Dr. Karol Watson, the director of the UCLA Health Women’s Cardiovascular Center, co-authored a commentary published in Circulation alongside the new guidelines, which she called an extension of the previous version.

“This is not a sea change; we are still managing lipids to reduce atherosclerotic events,” she said. “As a preventive cardiologist, I can tell you that’s the best strategy we’ve had yet to prevent heart attacks, strokes and cardiovascular death.”

The new guidelines provide “a more precise, individualized, and equitable approach” to heart disease prevention, Watson wrote in the commentary.

The guidelines bring back clear targets for LDL cholesterol.
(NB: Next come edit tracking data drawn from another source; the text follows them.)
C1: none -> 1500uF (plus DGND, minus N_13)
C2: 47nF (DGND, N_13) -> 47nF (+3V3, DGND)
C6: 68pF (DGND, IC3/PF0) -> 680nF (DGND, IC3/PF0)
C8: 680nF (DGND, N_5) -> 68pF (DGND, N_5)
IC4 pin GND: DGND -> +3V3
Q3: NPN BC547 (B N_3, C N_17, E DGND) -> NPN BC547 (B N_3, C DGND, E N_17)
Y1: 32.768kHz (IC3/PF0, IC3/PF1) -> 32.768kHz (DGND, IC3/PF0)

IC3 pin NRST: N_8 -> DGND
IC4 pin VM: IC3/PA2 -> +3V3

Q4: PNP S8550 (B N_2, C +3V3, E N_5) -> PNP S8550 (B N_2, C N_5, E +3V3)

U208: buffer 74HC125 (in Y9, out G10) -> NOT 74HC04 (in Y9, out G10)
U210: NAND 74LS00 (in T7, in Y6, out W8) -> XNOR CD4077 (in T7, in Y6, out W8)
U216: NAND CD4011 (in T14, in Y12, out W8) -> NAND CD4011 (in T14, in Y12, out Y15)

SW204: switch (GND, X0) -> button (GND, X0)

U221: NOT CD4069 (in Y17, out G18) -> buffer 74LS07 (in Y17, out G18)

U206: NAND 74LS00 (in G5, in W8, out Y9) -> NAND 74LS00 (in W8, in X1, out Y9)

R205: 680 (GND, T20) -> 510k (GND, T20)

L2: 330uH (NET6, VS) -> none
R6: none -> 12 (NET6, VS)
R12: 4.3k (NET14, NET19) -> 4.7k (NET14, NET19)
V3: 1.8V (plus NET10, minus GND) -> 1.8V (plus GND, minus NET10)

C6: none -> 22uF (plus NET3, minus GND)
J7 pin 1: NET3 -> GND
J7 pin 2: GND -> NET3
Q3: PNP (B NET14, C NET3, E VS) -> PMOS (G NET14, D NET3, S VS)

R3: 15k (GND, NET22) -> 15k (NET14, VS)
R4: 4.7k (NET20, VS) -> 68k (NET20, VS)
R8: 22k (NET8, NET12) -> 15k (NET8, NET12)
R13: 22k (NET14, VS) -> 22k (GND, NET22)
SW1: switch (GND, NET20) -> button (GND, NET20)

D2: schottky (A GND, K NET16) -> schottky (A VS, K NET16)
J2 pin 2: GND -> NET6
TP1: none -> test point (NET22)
For most people without risk factors, doctors now aim for LDL levels below 100 mg/dL, or milligrams per deciliter of blood.

For people at higher risk, the goal drops below 70 mg/dL. For patients who already have heart disease, the target gets even lower, below 55 mg/dL.

Research shows that people with heart disease have fewer heart attacks and strokes when they are treated to a target LDL below 55 mg/dL.

However, individual cholesterol tolerance may vary, Watson said, citing an active, 70-year-old patient of hers who had always had low cholesterol but still experienced a ministroke.

“Everybody knows someone whose cholesterol was super, super high and they lived to be 90,” she said. “Each individual has their own level at which their arteries are permissive to let cholesterol in.”

Adds ApoB testing

The new guidelines also suggest testing for apolipoprotein B (apoB), a protein that attaches to harmful fat particles in the blood. The apoB protein is found on the surface of harmful lipoproteins like LDL that contribute to heart disease.

Previous guidelines didn’t recommend routine testing for apoB as part of cholesterol screening, except for some patients with high triglycerides.

“That could be yet another target of further lipid lowering, because lowering apoB is associated with reduced risk,” Kramer said.

In particular, apoB testing may paint a clearer picture of risk for people with high triglycerides, Type 2 diabetes or cardiovascular-kidney-metabolic syndrome.

Everyone needs Lp(a) testing — once

Also new this year is the recommendation that everyone get lipoprotein(a) testing at least once in adulthood. Lp(a) is a type of cholesterol that is undetected by routine tests. It’s determined by genetics and minimally affected by changes in diet or exercise. People with high levels of Lp(a), an estimated 64 million adults in the U.S., are at extremely high risk of cholesterol buildup in their arteries.

“It should be considered as a risk-enhancing factor,” Nissen said. “If your levels are elevated, it means that you may want to treat more intensively, even if the LDL isn’t quite as high as you might otherwise expect.”

Lp(a) is measured in nanomoles per liter. A level greater than 250 nmnol/L roughly equates to a two-fold increase in heart disease risk, while a level above 430 nmol/L indicates a four-fold risk.

“There are no currently available treatments for lowering Lp(a), so a lot of people are like, ‘Well, why am I testing it?’” Watson said. “Most of the reason is to get a better overall assessment of risk.”

The new guidelines also recommend screening for calcium buildup in the coronary arteries for men ages 40 and older and women 45 and older who have a borderline or intermediate 10-year risk of heart attack or stroke.

Regardless of the change in screening guidelines, the risk factors for heart disease remain the same.

“It’s cholesterol, blood pressure, diabetes, smoking, obesity,” Kramer said. “People need to concentrate on lowering their risk factors and let their physicians worry about calculating the numbers and deciding on whether or not they need cholesterol lowering.”

Heart disease is the leading cause of deaths worldwide. In the U.S., it kills every 34 seconds, according to the heart association. Yet, the organization also estimates that as much as 80% of heart disease and strokes are preventable with lifestyle changes.

“If you wait until people get to 55 or 60, a lot of the damage has already been done,” Nissen said. “They’ve got plaques in the coronaries, and it’s hard to undo the problem.